Micromagnetic standard problem 1

Author: Marijan Beg

Date: 10 May 2016

Problem specification

The simulated sample is a thin film cuboid with dimensions:

length $L_{x} = 2 \,\mu\text{m}$,
width $L_{y} = 1 \,\mu\text{m}$, and
thickness $t = 20 \,\text{nm}$.

The material parameters (similar to permalloy) are:

exchange energy constant $A = 1.3 \times 10^{-11} \,\text{J/m}$,
magnetisation saturation $M_\text{s} = 8 \times 10^{5} \,\text{A/m}$.

Apart from the symmetric exchange and demagnetisation energies, uniaxial anisotropy energy is also present with

$K = 0.5 \times 10^{3} \,\text{J/m}^{3}$
$(1, 0, 0)$ direction.

More details on standard problem 1 specifications can be found in Ref. 1.

Simulation

In the first step, we define all simulation parameters.



In [1]:

    
import numpy as np

Lx = 2e-6  # x dimension of the sample(m)
Ly = 1e-6  # y dimension of the sample (m)
thickness = 20e-9  # sample thickness (m)
dx = dy = dz = 20e-9 # discretisation in x and y directions (m)

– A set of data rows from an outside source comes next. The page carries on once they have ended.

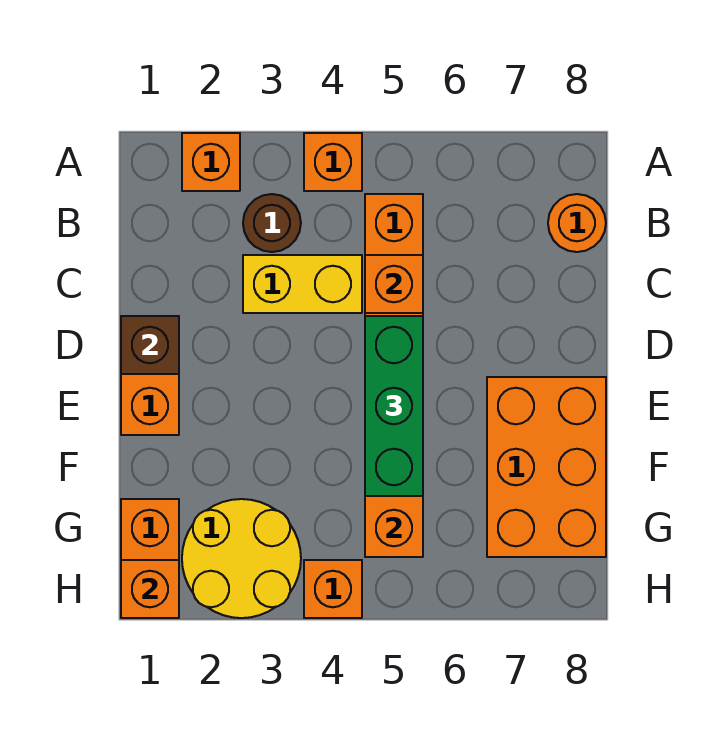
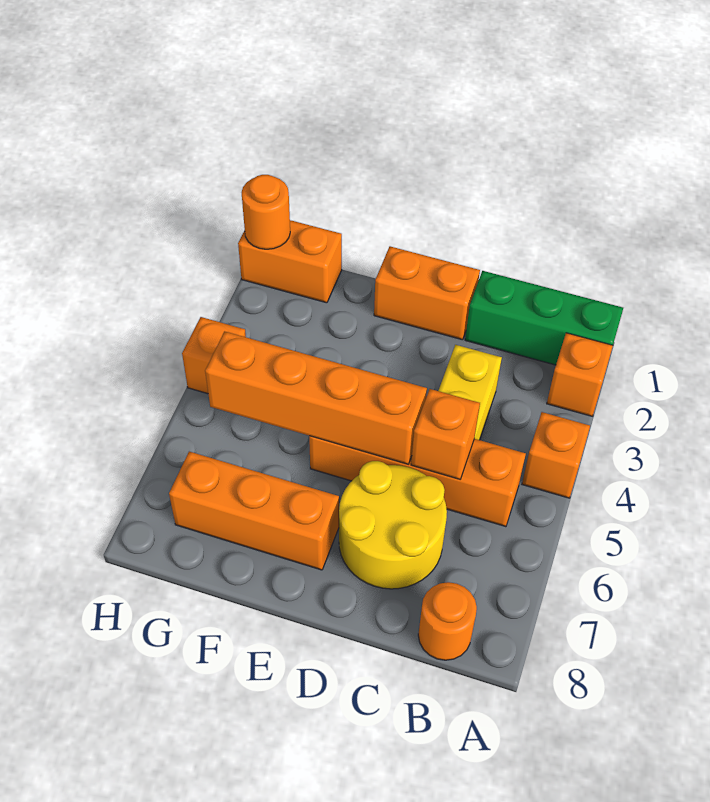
brown round brick B3 level 1 -> none
brown brick D1 level 2 -> none
green brick D5:F5 level 3 -> green brick A1:C1 level 1
orange brick E7:G8 level 1 -> orange brick E7:G7 level 1
yellow round brick G2:H3 level 1 -> yellow round brick C6:D7 level 1
orange brick H1 level 2 -> orange round brick H1 level 2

# Minimum sample coordinate.
cmin = (0, 0, 0)
# Maximum sample coordinate.
cmax = (Lx, Ly, thickness)
# Discretisation.
d = (dx, dy, dz)

mu0 = 4*np.pi*1e-7  # magnetic constant (H/m)

Ms = 8e5  # saturation magnetisation (A/m)
A = 1.3e-11  # exchange energy constant (J/m)
K = 0.5e3  # uniaxial anisotropy constant (J/m**3)
axis = (1, 0, 0)  # uniaxial anisotropy axis

After all required simulation parameters are defined, necessary modules are imported.



In [2]:

    
import sys

sys.path.append('../')

from sim import Sim
from atlases import BoxAtlas
from meshes import RectangularMesh
from energies.exchange import UniformExchange
from energies.demag import Demag
from energies.zeeman import FixedZeeman
from energies.anisotropy import UniaxialAnisotropy

Now, we can create atlas, mesh, and simulation objects.



In [3]:

    
# Create atlas object.
atlas = BoxAtlas(cmin, cmax)

# Create a mesh object.
mesh = RectangularMesh(atlas, d)

# Create a simulation object.
sim = Sim(mesh, Ms, name='standard_problem1')

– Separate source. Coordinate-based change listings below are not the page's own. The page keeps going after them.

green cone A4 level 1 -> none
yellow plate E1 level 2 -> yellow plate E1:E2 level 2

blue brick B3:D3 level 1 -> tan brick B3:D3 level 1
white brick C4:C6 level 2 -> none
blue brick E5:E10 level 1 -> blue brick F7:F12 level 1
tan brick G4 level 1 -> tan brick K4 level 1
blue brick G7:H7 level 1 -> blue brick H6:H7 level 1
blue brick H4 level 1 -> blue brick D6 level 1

In the next step, energy terms are added. We add symmetric exchange, demagnetisation, and Zeeman energies to the system's Hamiltonian. At this point, we add a Zeeman energy contribution with zero external magnetic field, but this value will be successivelly changed in the hysteresis loop simulation.



In [4]:

    
# Add exchange energy.
sim.add(UniformExchange(A))

# Add demagnetisation energy.
sim.add(Demag())

# Add uniaxial anisotropy energy.
sim.add(UniaxialAnisotropy(K, axis))

# Add Zeeman energy.
sim.add(FixedZeeman((0, 0, 0)))

The system is initialised in the $(10, 1, 0)$ direction [1].



In [5]:

    
sim.set_m((10, 1, 0))

Before the hysteresis simulations are carried out, external magnetic field values at which the system should be relaxed must be created.



In [6]:

    
Hmax = 50e-3/mu0
Hdirection = np.array([1, 0.017455065, 0])

n_steps = 51
H_array = np.concatenate((np.linspace(-Hmax, Hmax, n_steps), np.linspace(Hmax, -Hmax, n_steps)[1:]))

Finally, the system is relaxed at every external magnetic field value and average magnetisation is computed.



In [7]:

    
# Empty lists for saving average magnetisation.
mx_average = []
my_average = []
mz_average = []

for H in H_array:
    # Set external magnetic field.
    sim.set_H(H*Hdirection)
    
    # Relax the system.
    sim.relax()
    
    # Compute the average magnetisation.
    m_average = sim.m_average()
    
    # Append average magnetisation components.
    mx_average.append(sim.m_average()[0])
    my_average.append(sim.m_average()[1])
    mz_average.append(sim.m_average()[2])

Hysteresis loop plot

After obtaining the average magnetisation at different external magnetic field values, hysteresis loop is plotted.



In [8]:

    
import matplotlib.pyplot as plt

%matplotlib inline

plt.figure(figsize=(10,8))
plt.plot(H_array*mu0, mx_average, label='<mx>')
plt.plot(H_array*mu0, my_average, label='<my>')
plt.plot(H_array*mu0, mz_average, label='<mz>')
plt.xlim(-Hmax*mu0, Hmax*mu0)
plt.xlabel(r'$\mu_{0}$H (T)')
plt.ylabel('<m>')
plt.grid()

References

[1] http://www.ctcms.nist.gov/~rdm/mumag.org.html